Die Schlacht der verlängerten Arme der politischen Parteien um die Berufsvertretung der Trafikanten ist geschlagen. National hat der Wirtschaftsbund den erwarteten Sieg eingefahren, in Wien bleibt es spannend.

77 alleinige Mandate für den Wirtschaftsbund, 14 für den RfW, 7 für die Sozialdemokraten und 7 für FPÖ-Ableger. In Wien bleibt es dennoch spannend.

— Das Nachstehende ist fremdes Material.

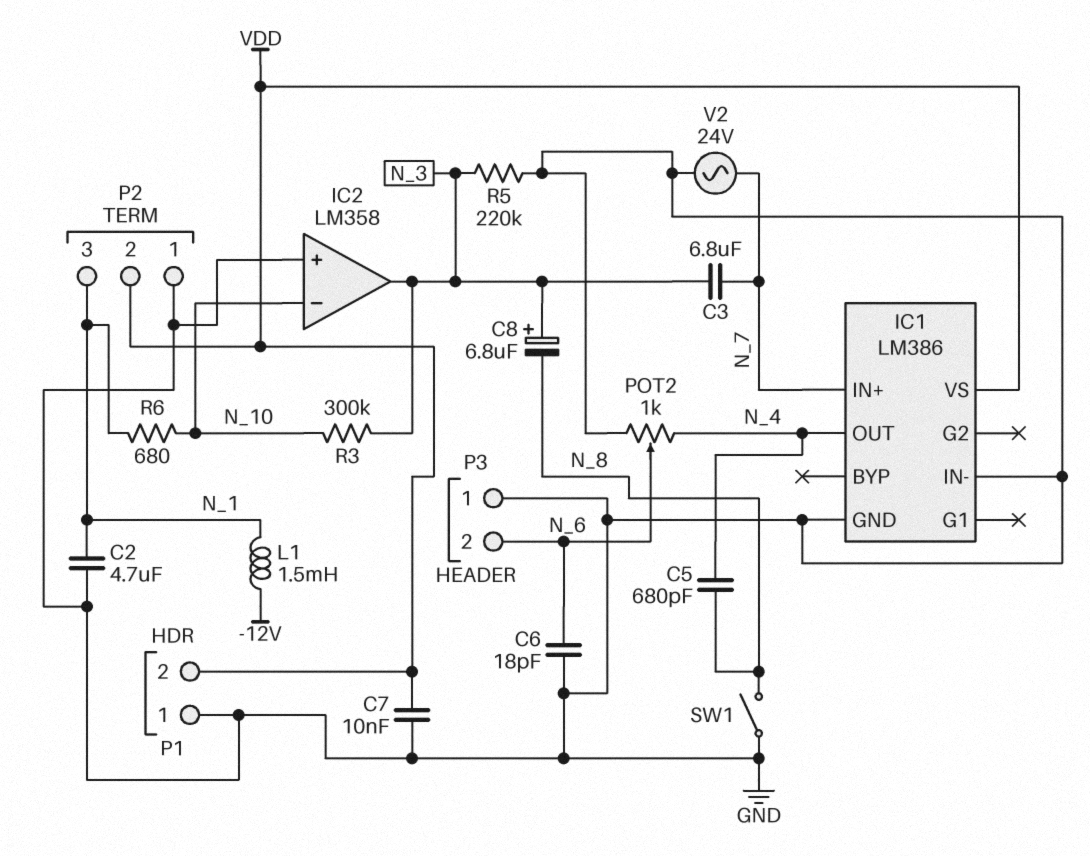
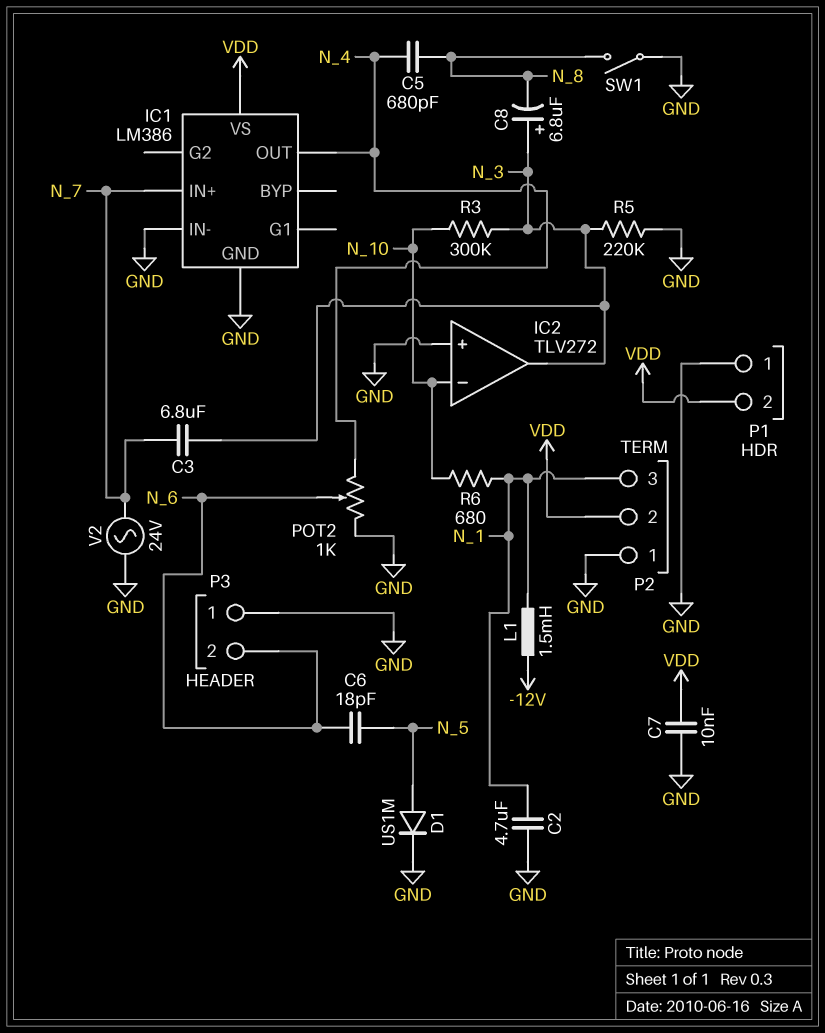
C6: 18pF (GND, N_6) -> 18pF (N_5, N_6)
D1: none -> diode US1M (A N_5, K GND)
IC2: LM358 -> TLV272

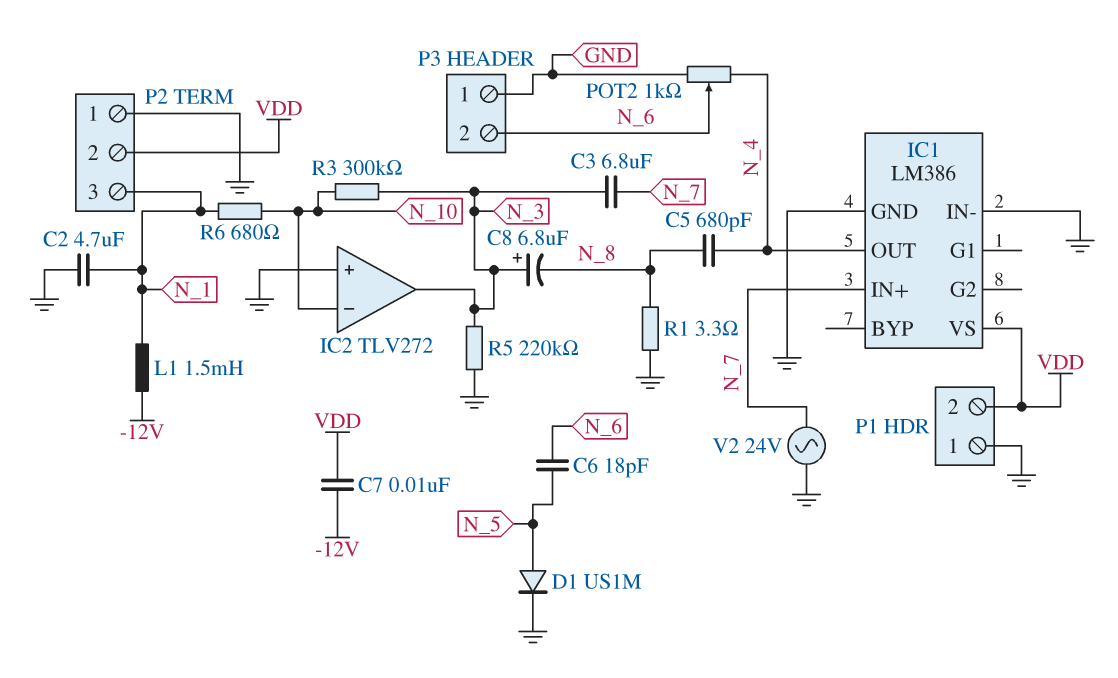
C7: 10nF (GND, VDD) -> 10nF (-12V, VDD)
R1: none -> 3.3 (GND, N_8)
SW1: switch (GND, N_8) -> none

Im mandatsstärksten Bundesland Niederösterreich konnte der neue „Hausherr“ Josef Prirschl gleich 14 von 16 Mandaten holen und sich über eine Wahlbeteiligung von 71,7 Prozent freuen. Noch mehr Wähler finden sich nur in der Steiermark, wo stolze 72,72 Prozent dem Wirtschaftsbund neun von 14 Mandaten brachten. Über 70 Prozent liegen auch Salzburg und Oberösterreich. In fast allen Bundesländern errang der Wirtschaftsbund die erwartete starke Mehrheit.

Wien, das gallische Dorf
Das „fast alle Bundesländer“ tut jedoch doppelt weh, weil es Wien betrifft: Hier hatte es die gemeinsame Liste von Schwarz und Rot (!!!) nicht geschafft, mehr als sechs Mandate zu bekommen. So viel, wie die „FPÖ pro Mittelstand“ alleine erzielt hat. Zünglein an der Waage ist nun das Mandat des „Rings freiheitlicher Wirtschaftstreibender“, das zum Königsmacher werden wird.